In der Dezember-Ausgabe der "Jahnzeit" stand das Trainerteam der Jahnelf hinter Chef-Trainer Mersad Selimbegovic Rede und Antwort. Die ausführlichen Interviews erscheinen nun auch auf der Jahn Homepage. Das zweite Interview wurde mit Jonas Maier, Co-Trainer Analyse, geführt.
Jonas, wie viel Fußball schaust du eigentlich in einer Woche?
Jonas Maier: Puh, das ist gleich eine schwere Einstiegsfrage (lacht und überlegt lange). Allein in der Gegnervorbereitung schaue ich schon drei bis vier Spiele komplett an. Das sind pro Spiel schon einmal zwei Stunden, wenn man die Szenen vorbereitet und selektiert. Dazu kommt die Nachbereitung unserer Spiele, was drei, vier Stunden dauert, Einzelvideos kommen mit zwei, drei Stunden nochmals oben drauf. Somit kann es sein, dass ich alleine jahnbezogen mit den eigenen Spielen und den Spielen des kommenden Gegners sehr viele Stunden Fußball schaue. Dazu kommt, dass wir nach Möglichkeit alle Spiele der 2. Bundesliga im Blick haben, da schaue ich mir – sofern es zeitlich passt – möglichst viele Spiele ganz an.

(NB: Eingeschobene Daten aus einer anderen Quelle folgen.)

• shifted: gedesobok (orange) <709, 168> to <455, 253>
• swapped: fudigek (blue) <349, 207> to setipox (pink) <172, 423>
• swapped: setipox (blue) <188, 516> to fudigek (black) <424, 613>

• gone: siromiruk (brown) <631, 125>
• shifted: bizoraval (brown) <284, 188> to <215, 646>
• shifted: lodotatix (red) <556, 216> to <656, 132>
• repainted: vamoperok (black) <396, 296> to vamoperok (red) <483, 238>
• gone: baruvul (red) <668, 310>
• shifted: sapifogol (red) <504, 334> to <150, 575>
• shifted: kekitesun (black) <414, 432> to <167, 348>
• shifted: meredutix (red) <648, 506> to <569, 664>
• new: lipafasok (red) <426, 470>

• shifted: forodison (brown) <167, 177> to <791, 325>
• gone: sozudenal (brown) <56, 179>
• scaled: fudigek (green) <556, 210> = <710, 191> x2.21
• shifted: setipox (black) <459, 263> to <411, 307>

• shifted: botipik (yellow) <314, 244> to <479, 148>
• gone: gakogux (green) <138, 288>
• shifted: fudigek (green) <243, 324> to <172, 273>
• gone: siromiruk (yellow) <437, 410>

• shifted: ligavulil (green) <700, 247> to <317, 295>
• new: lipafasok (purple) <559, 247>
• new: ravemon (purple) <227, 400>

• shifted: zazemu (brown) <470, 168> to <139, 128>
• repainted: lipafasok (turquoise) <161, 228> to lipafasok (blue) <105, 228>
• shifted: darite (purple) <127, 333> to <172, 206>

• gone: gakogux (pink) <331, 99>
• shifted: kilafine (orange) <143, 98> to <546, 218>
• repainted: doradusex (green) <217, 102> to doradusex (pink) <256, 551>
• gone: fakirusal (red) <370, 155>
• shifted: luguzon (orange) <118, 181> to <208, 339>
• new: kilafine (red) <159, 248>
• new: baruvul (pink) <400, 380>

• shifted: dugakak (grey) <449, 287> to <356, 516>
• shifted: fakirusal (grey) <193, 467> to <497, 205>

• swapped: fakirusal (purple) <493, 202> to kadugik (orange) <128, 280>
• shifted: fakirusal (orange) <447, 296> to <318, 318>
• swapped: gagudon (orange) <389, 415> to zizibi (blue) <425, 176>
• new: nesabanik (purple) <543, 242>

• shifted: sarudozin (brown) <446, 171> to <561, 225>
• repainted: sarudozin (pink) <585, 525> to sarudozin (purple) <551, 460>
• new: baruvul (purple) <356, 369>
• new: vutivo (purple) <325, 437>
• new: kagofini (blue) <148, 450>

Schaust du dann privat überhaupt noch Fußball?
Maier: Ja, schon (lacht). Die erste Liga, DFB-Pokal, Champions League, das schaue ich mir schon auch noch gerne an.
Kannst du Fußball überhaupt noch ganz normal schauen, ohne sofort in den Analysemodus zu schalten?
Maier: Ja, das hat sich gar nicht groß verändert. Natürlich schaut man schon ein bisschen genauer drauf, warum ein Tor entstanden ist, wo der Gegner einen Fehler provoziert hat. Aber grundsätzlich schaue ich mir abends kein Champions-League-Spiel an und mache mir dann Notizen dazu. Ich schaue Fußball gerne auch mit Freunden oder der Familie und dann auch gerne mal einfach nur nebenbei.
Wenn dir etwas besonders auffällt, versuchst du es dann auf den Jahn zu übertragen?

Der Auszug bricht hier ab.